The building gaze melody, eruption of blackened heaviness and frenzied instrumentation tinged with off-kilter distorted rhythm on opener Fraktur makes for a comfortable listen. MØL doing what they do best here and putting minds at ease when it comes to their trademark heaviness. Before the stunning Photophobic hits, its opening melody is up there as one of MØL’s finest.

A track centred around denial and self-deception. This is MØL at their darkest and coldest but still delivering a lesson in blackgaze. They truly are the masters and the chugging deep bits, the uplifting chorus and lighter female vocals prove their imaginations are brimming over.

Few bands could reach that high again but this is MØL and Serf proves to be one of their most rhythmically pleasing and enchantingly catchy tracks. All while having chunky riffing and vocalist Kim Song Sternkopf howling like a wounded animal.

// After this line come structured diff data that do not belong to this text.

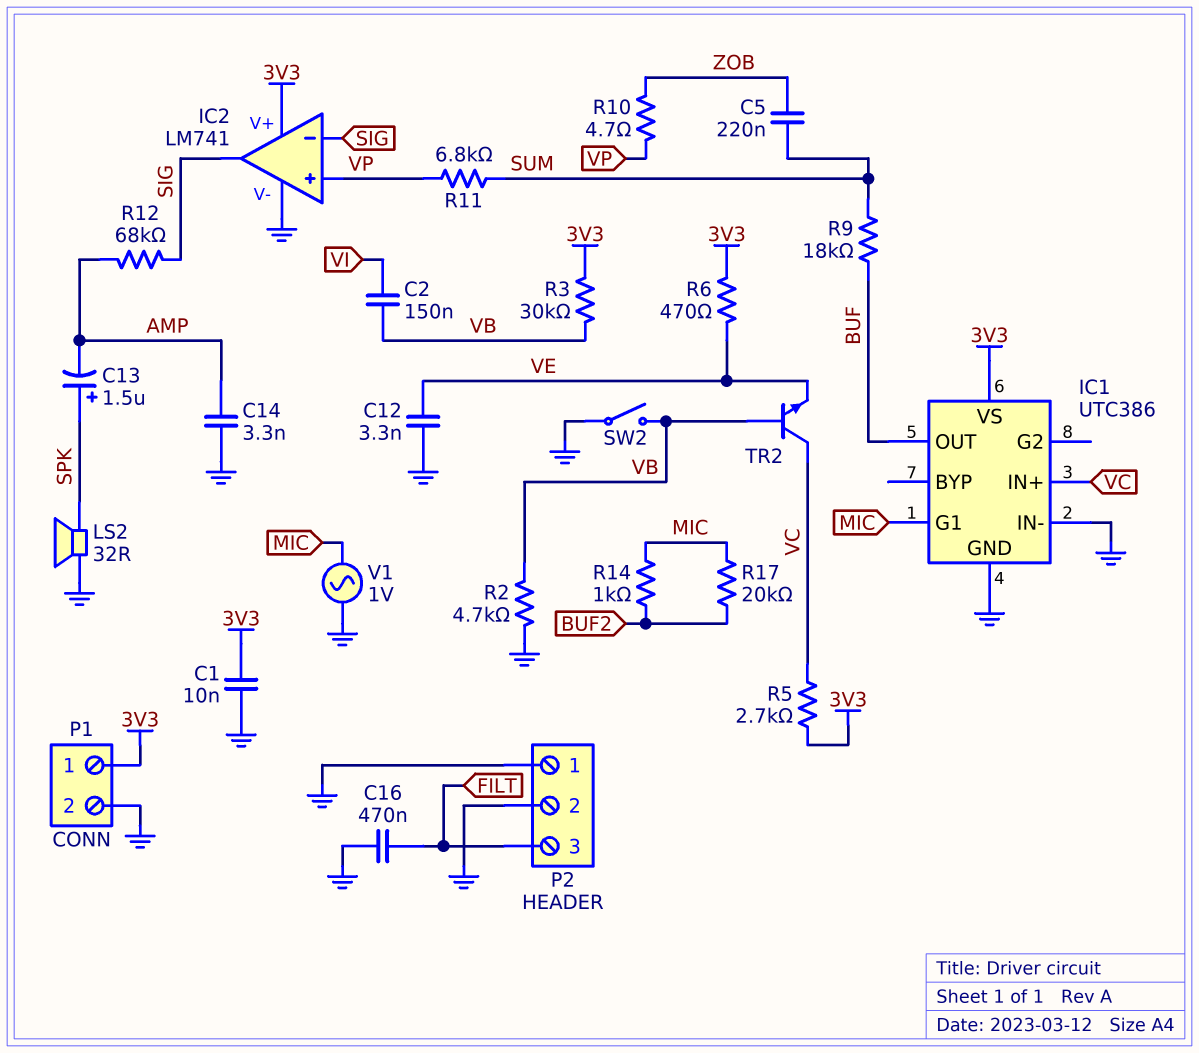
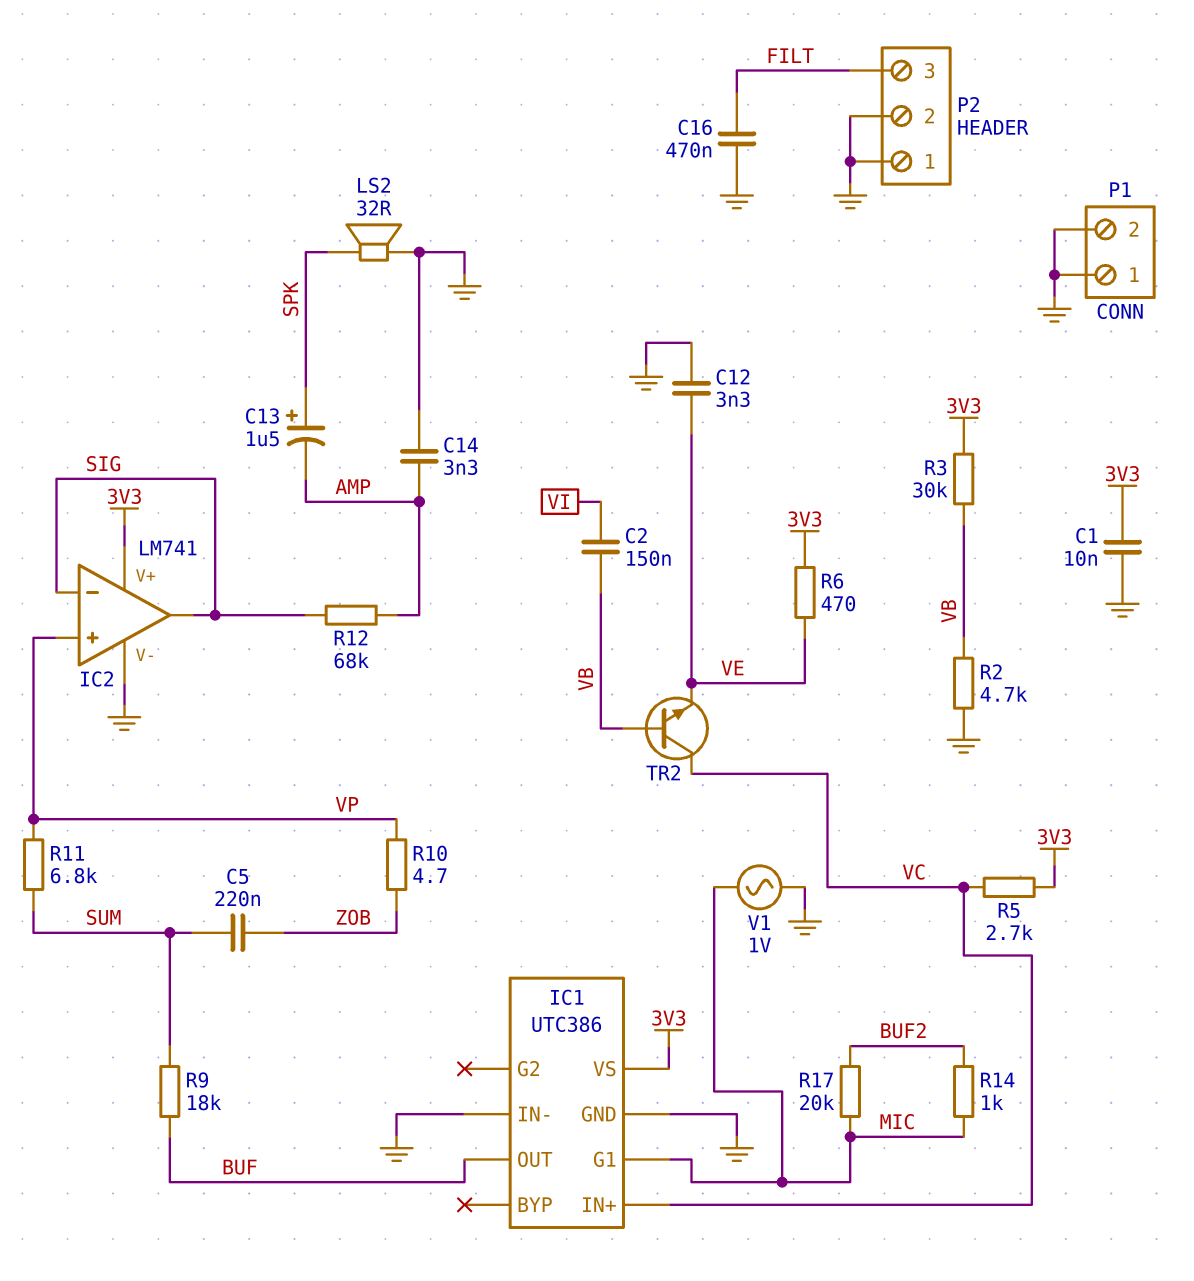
P1 pin 1: 3V3 -> GND
SW2: switch (GND, VB) -> none

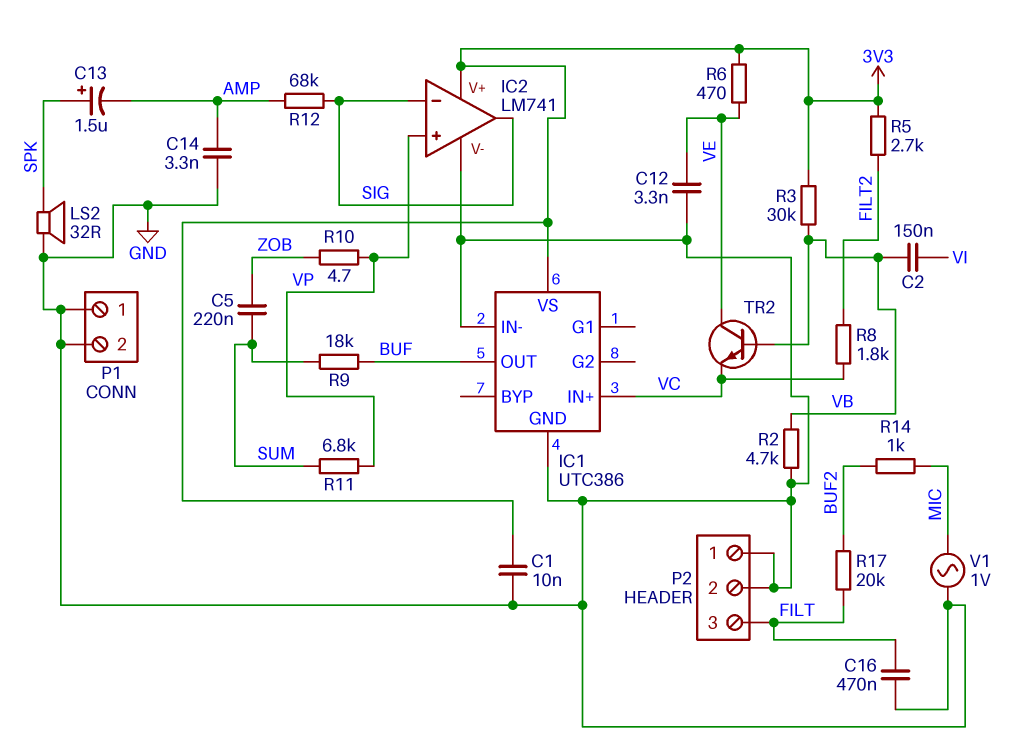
IC1 pin G1: MIC -> none
R5: 2.7k (3V3, VC) -> 2.7k (3V3, FILT2)
R8: none -> 1.8k (FILT2, VC)
R17: 20k (BUF2, MIC) -> 20k (BUF2, FILT)
TR2: NPN (B VB, C VC, E VE) -> NPN (B VB, C VE, E VC)

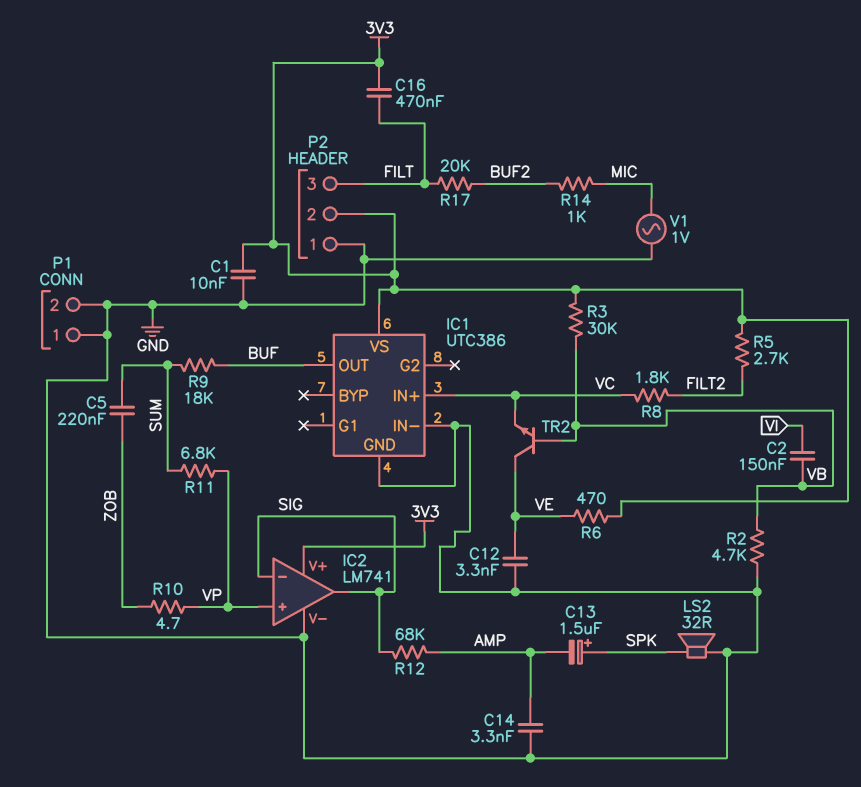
C16: 470nF (FILT, GND) -> 470nF (3V3, FILT)
P2 pin 2: GND -> 3V3

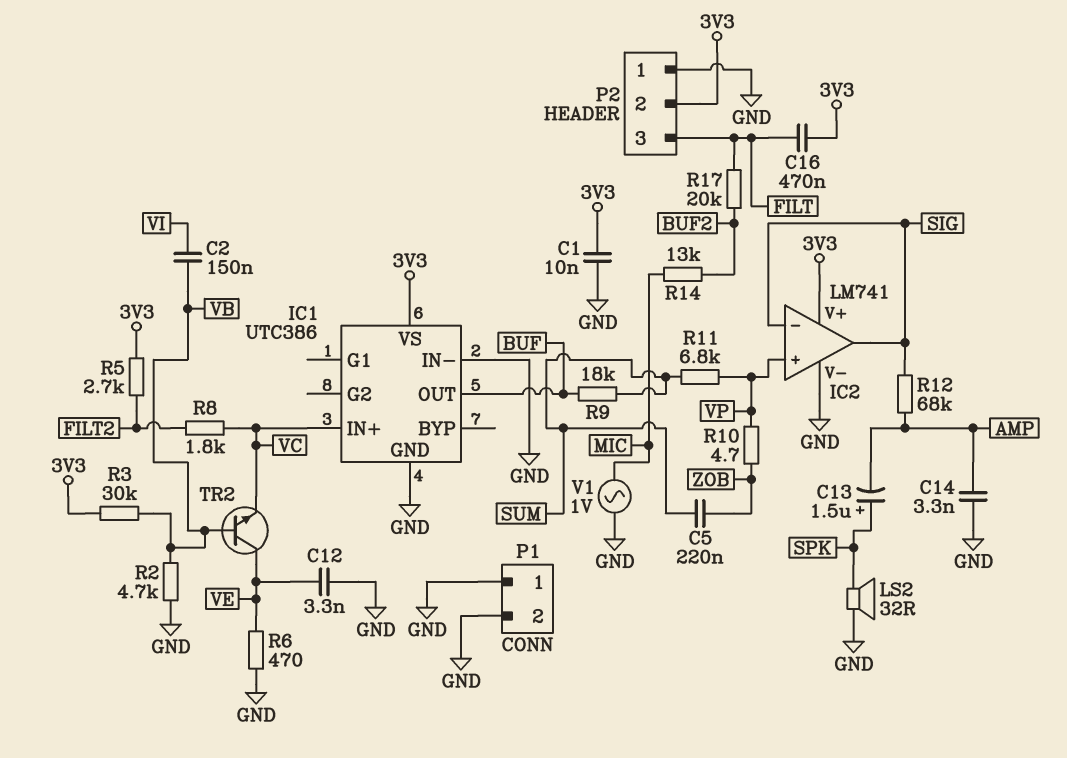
R6: 470 (3V3, VE) -> 470 (GND, VE)
R14: 1k (BUF2, MIC) -> 13k (BUF2, MIC)

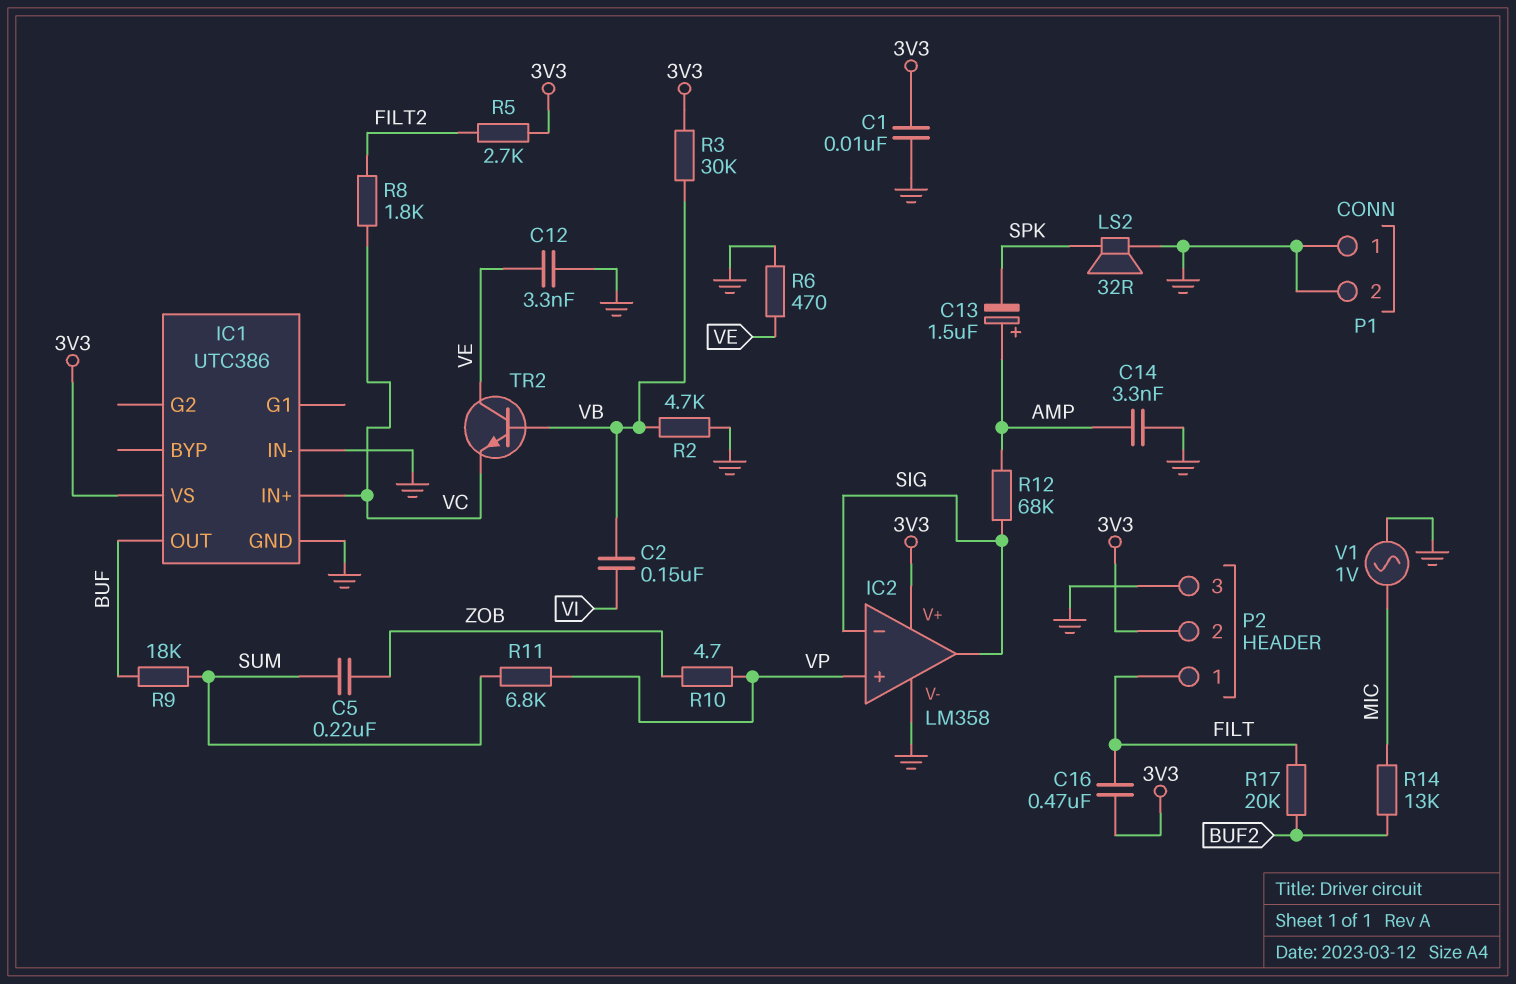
C13: 1.5uF (plus SPK, minus AMP) -> 1.5uF (plus AMP, minus SPK)
IC2: LM741 -> LM358
P2 pin 1: GND -> FILT
P2 pin 3: FILT -> GND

Really hitting their stride, Vestige’s chorus and guitar driven depth is stunning. However, to hear Kim sing clean is the moment where many mouths will drop open. Whereas both Redacted and Itinerari serve to remind you that MØL are untouchable when it comes to delivering blackgaze beauty and heaviness. Both tracks once again showcasing the next stages of this band’s musical direction too. It’s a constantly fascinating experience and you genuinely never know just what might come next.

Talking of which… just short of 8-minutes, Tvesind is a gargantuan journey of harsher, coarser heaviness and spell-binding beauty that encapsulates what ‘gaze’ means. A lengthy drop into the charming world that MØL create. You won’t want to leave.

Alas, that has to happen but MØL are determined to make sure you depart with a happy grin as the title track sees them hit a melodramatic high. A track that features the majority of clean singing but has such an epic feel that it could only ever have been the finale.

What do you want me to say? You’ve read all of this. You know I freaking love this album and consider it more than a worthy follow-up to Jord. Stop reading and start listening to MØL. They really are this damn good.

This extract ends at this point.